Maybe somehow protection on the 9V supply is affecting the 5V output? That's supposing the 9VAC isn't just a passive transformer.
It would be helpful to have measurements of the switching transient at the 1-100us scale, I think you're likely right there's something interesting going on right as the switch turns on.
It could just plain be inrush triggering short circuit protection, forget the switch bounce. IIRC the C64 has some pretty big capacitors in the power input section, and until those are full it'll draw current like a mofo, especially if it's been recapped with modern high quality capacitors :) I would have thought the 1 ohm resistor put in place to measure resistance might have been enough to soften the inrush, but that's why I'm wondering about the 9V.
One way to soften that inrush current without just adding resistance is by adding an inductor in series -- big but not too big or it might affect regulation. Another way (harder on the switch but with less effect on regulation) would be to add a big tank capacitor on the PSU output to just supply as much inrush current as the C64 wants... brute force but 🤷
It would be interesting to crack open the IRM 10 5 and see if there is a bulk output capacitor inside it.
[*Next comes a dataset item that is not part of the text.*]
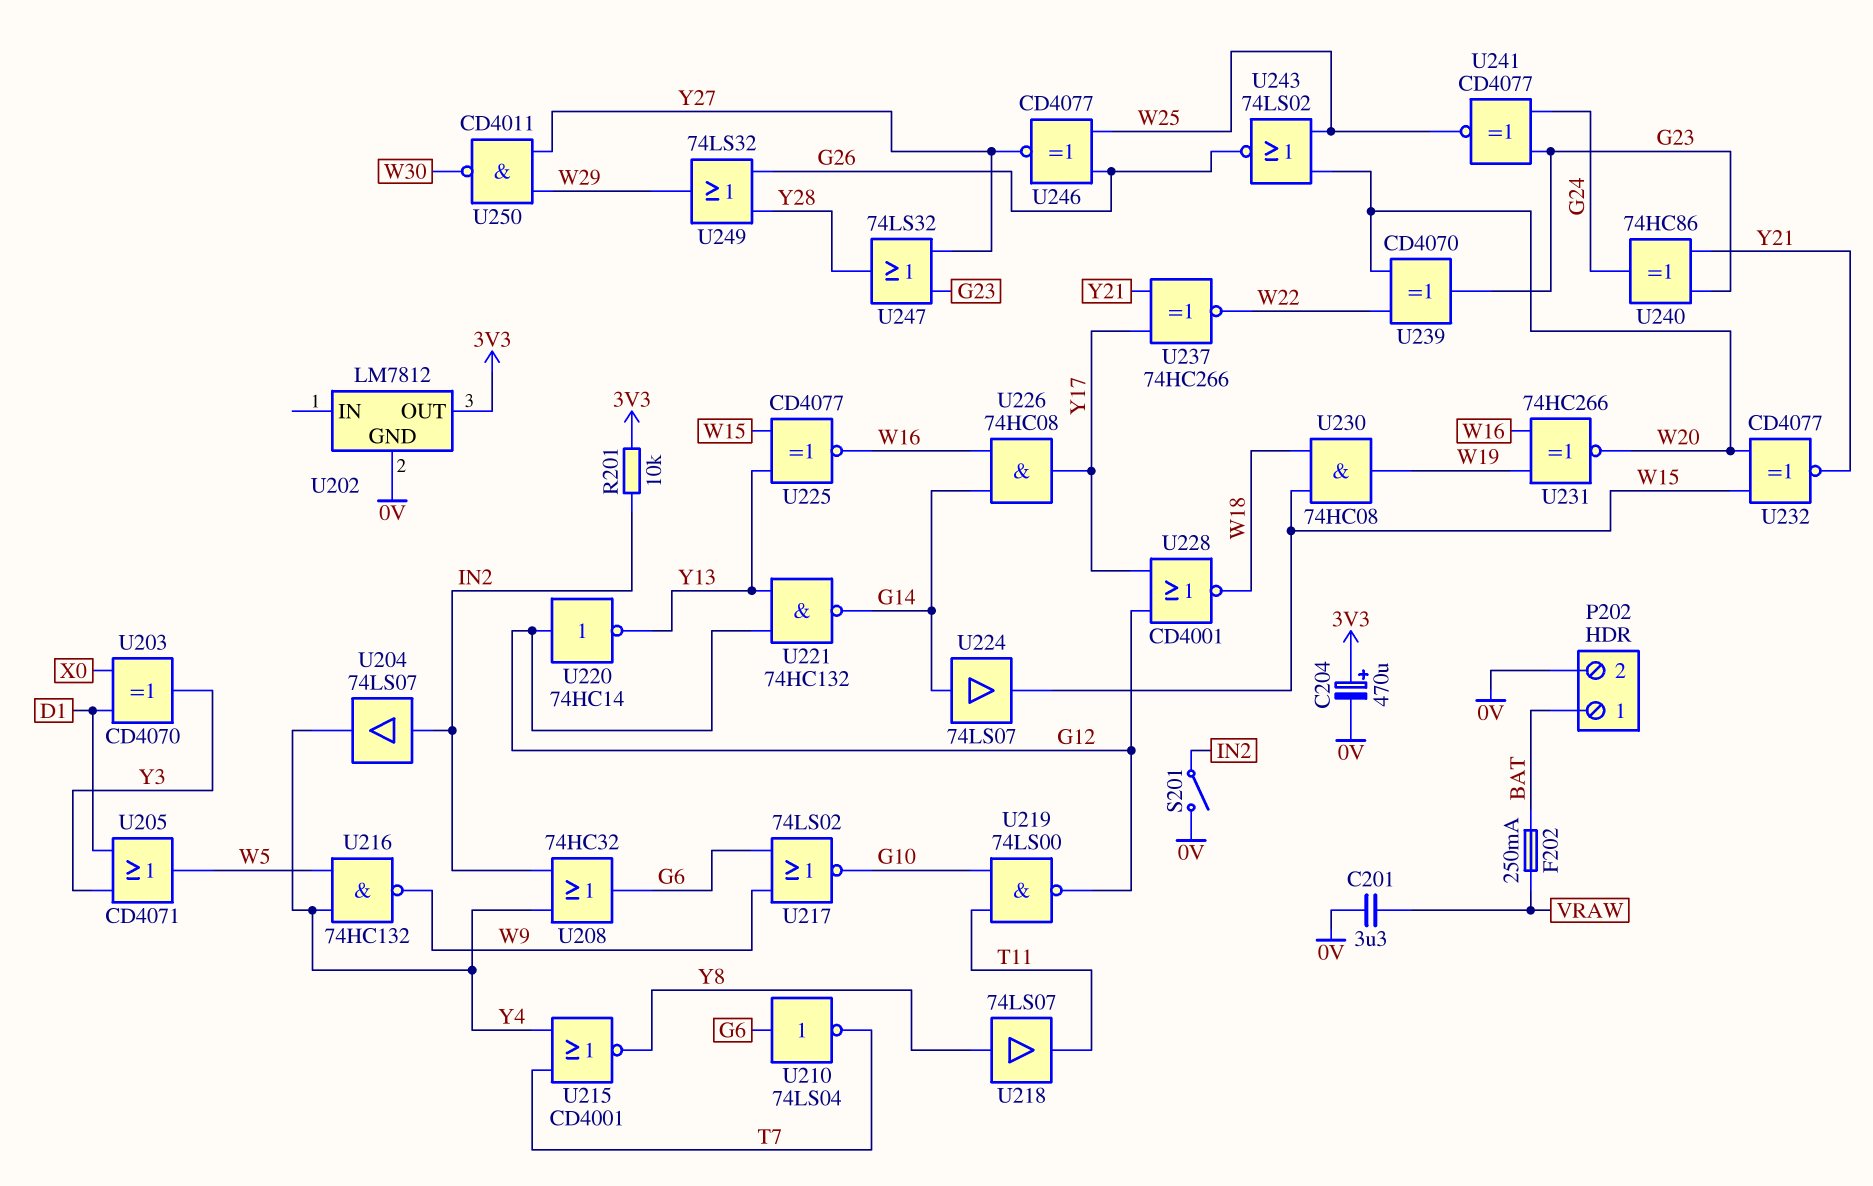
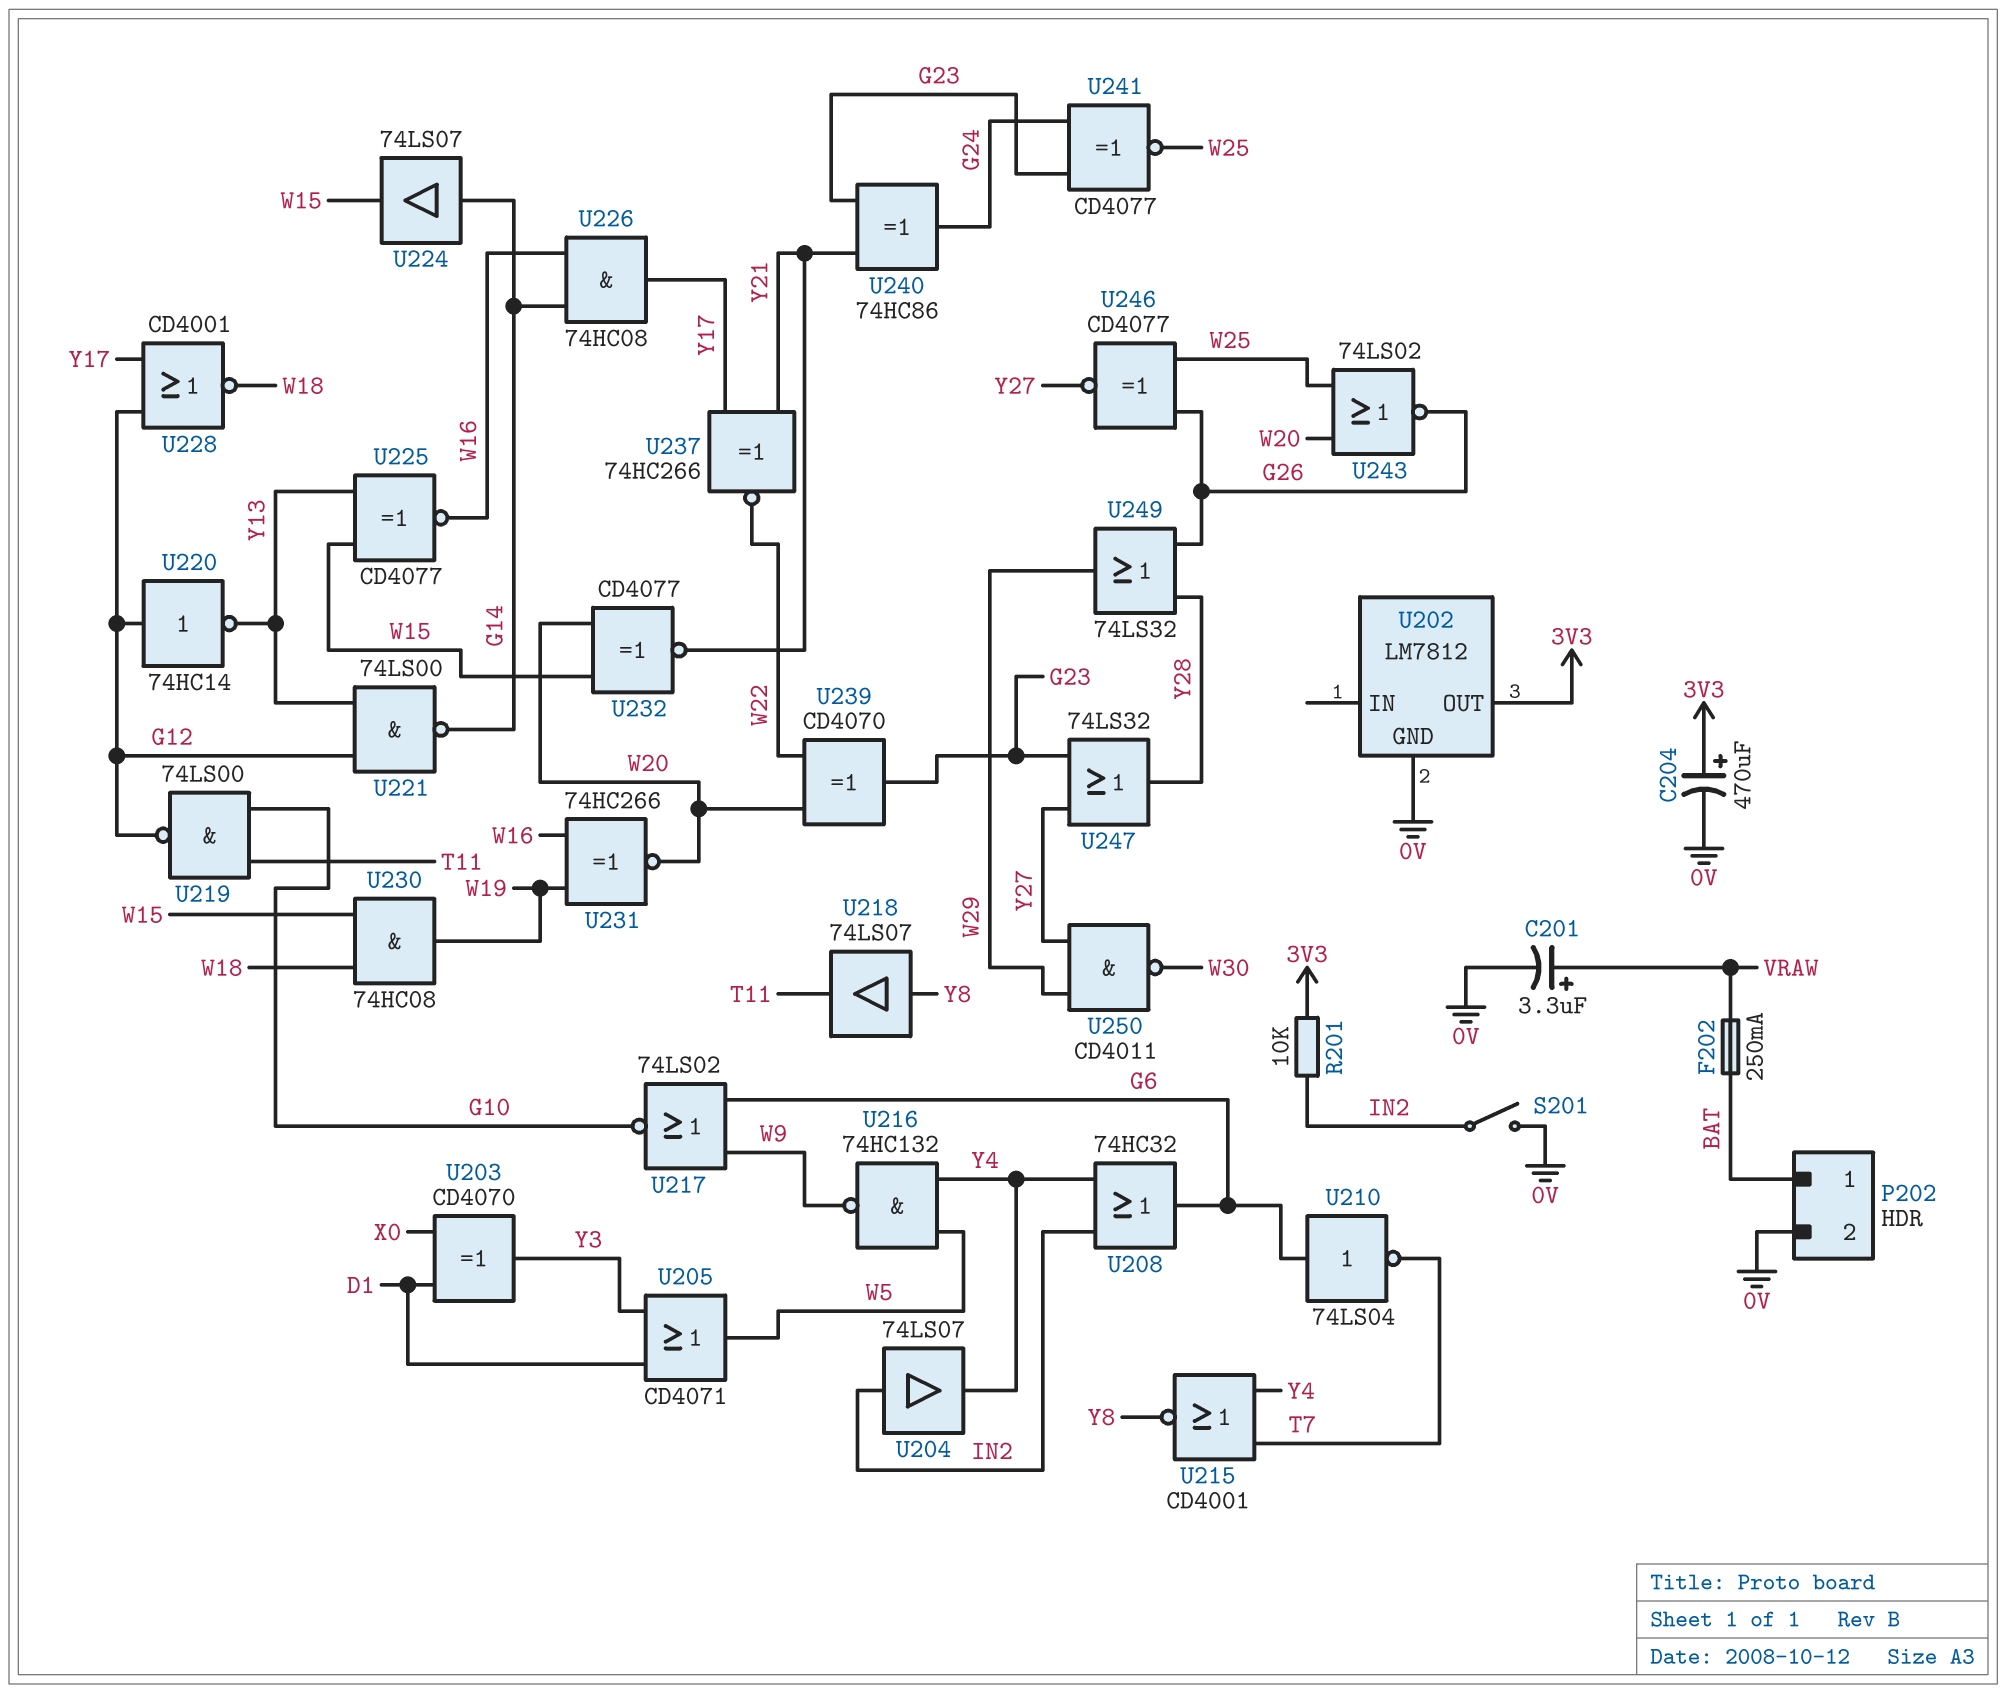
C201: 3.3uF (0V, VRAW) -> 3.3uF (plus VRAW, minus 0V)
U221: NAND 74HC132 (in G12, in Y13, out G14) -> NAND 74LS00 (in G12, in Y13, out G14)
The block diagram and test results for it don't indicate anything on the output, maybe expecting the designer to add bulk output capacitance (which appears missing).
Swap out the power switch with a new one.
The AC Power Supply is a transformer with 2x 9V AC @ 2x 5VA. There are 2 secondary windings on the transformer with 9V output in parallel and can deliver 10VA (2x 5VA) or 18V in series with 5VA. The watt (W) value indicates the real energy consumed by the consumer device, while the volt-ampere (VA) value indicates the so-called “apparent power”. The two primary windings are 115V AC in parallel in the US and in series for 230V in the EU.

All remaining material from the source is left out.